Search InstrumentHeidelberg Student Prison: Digital Catalogue with Over 2,000 Images
Press Release No. 7/2022
20 January 2022
The paintings in the student prison are freely accessible online along with comprehensive background information
Scenes from student life, caricatures, mysterious signs – over 2,000 paintings and graffiti adorn the walls and ceilings of the historical student prison of Heidelberg University. They stem from students who were locked up there for committing an offence. It is now possible to retrieve not only the images themselves but also a wealth of background information on the individual objects – including details on their creators or their date of origin. The freely available search instrument arose from a project of the Institute for European Art History of Ruperto Carola in cooperation with the Baden-Württemberg State Office for the Preservation of Historical Monuments and the Heidelberg University Library. The project includes an extensive photo documentation of the university prison, which is one of the most popular attractions of the city of Heidelberg.
This documentation starts with a plan of the prison − accurate to the last centimetre − covering all five detention cells and the stairwell, which extends over three storeys. Every single painting, inscription and drawing was photographed and classified. “An evaluation of various sources in the University Archives made it possible in very many cases to identify the names of the prison inmates who had designed the graffiti. With the aid of the ‘prison book’ it was also possible to discover which individuals had served a sentence in the student prison, when and how often,” explains the director of the documentation project, Prof. Dr Matthias Untermann from the Institute for European Art History. This led to the development of an extensive digital catalogue with over 2,000 images, which can be searched according to differing criteria with the assistance of appropriate search and filter functions. For example, it is possible to go straight to individual rooms, but the catalogue can also be searched by names, objects and other key words. Supplementary links lead to the sources of the Heidelberg University Archives and the University Library. Handwritten texts, such as inscriptions on the walls and ceilings of the detention cells and stairwell, have been transcribed for easy reading.
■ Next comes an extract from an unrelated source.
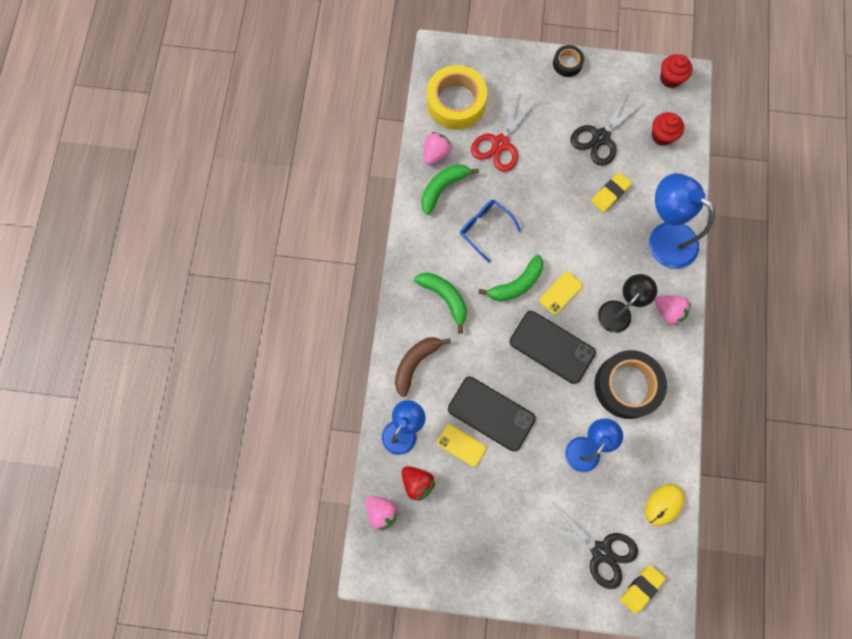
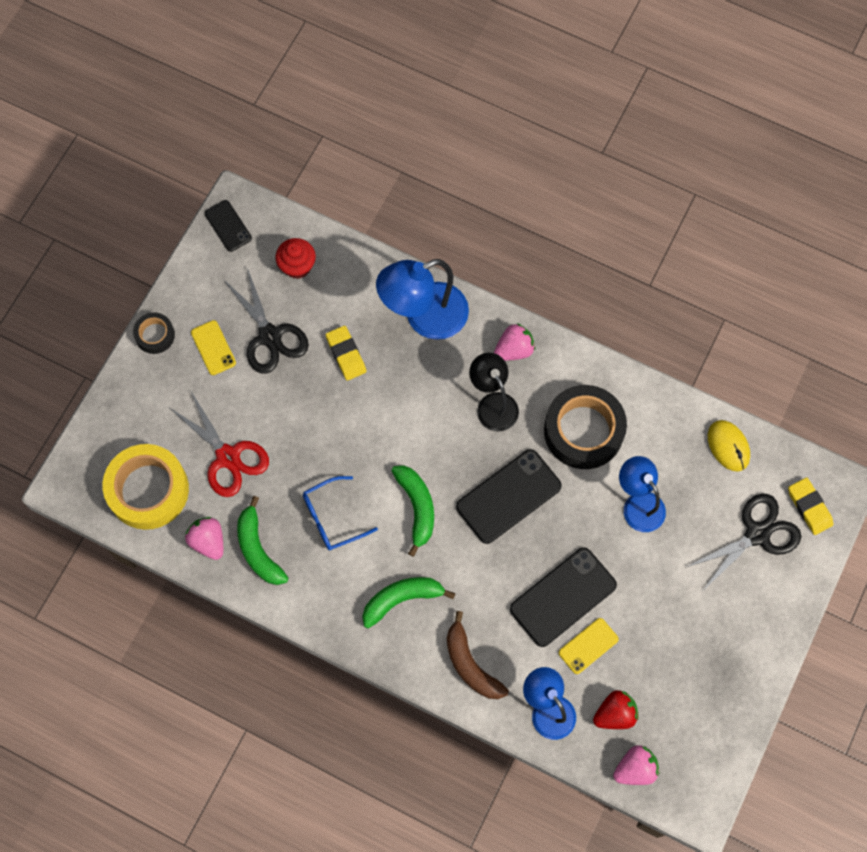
camera: 70 degrees left, 5 degrees down
(560, 293) = (447, 460): yellow phone -> yellow phone (213, 348)
(670, 79) = (228, 226): red cupcake -> black phone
The student prison is in Augustinergasse, adjoining the rear of the Old University. The building was acquired by the university in 1786. In the course of the 19th century it was gradually rebuilt to serve as a prison. The university had its own court and, for over 100 years, students were detained in the student prison for offences such as disturbing the peace at night, or other infringements of public and university order. In the last few decades before it was closed in 1914 students regarded it as cool to be locked up in the prison and to immortalise themselves by painting and scribbling on the walls. That included, for instance, tracing silhouettes, describing practical jokes or depicting the emblems of student fraternities, known as circles. “I don’t think I have ever been in rooms more richly adorned with frescos,” wrote US author Mark Twain on visiting the place in 1878 – at a time when it was still in use as a student prison.
Prof. Untermann underlines that the new image database will also play a supporting role during the restoration work that has meanwhile begun, which is being funded in the context of the federal government’s special programme for the preservation of heritage sites. Owing to natural dilapidation, climatic conditions and, ultimately, also the use by visitors, extensive restoration has become necessary at Heidelberg student prison, particularly to preserve the paintings on the walls and ceilings. That also includes protecting the paint layer and plaster, patching and retouching.